Reproduce only the lines that run from the line containing "curve: (805, 262) -> (1092, 356), removed" to the end of the entries below, exactly as they stand.

**** Provided data

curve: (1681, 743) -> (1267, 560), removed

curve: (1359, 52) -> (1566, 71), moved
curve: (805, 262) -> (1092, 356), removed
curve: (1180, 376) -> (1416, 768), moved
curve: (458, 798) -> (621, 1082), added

********

### Exercise answer
curve: (805, 262) -> (1092, 356), removed
curve: (1180, 376) -> (1416, 768), moved
curve: (458, 798) -> (621, 1082), added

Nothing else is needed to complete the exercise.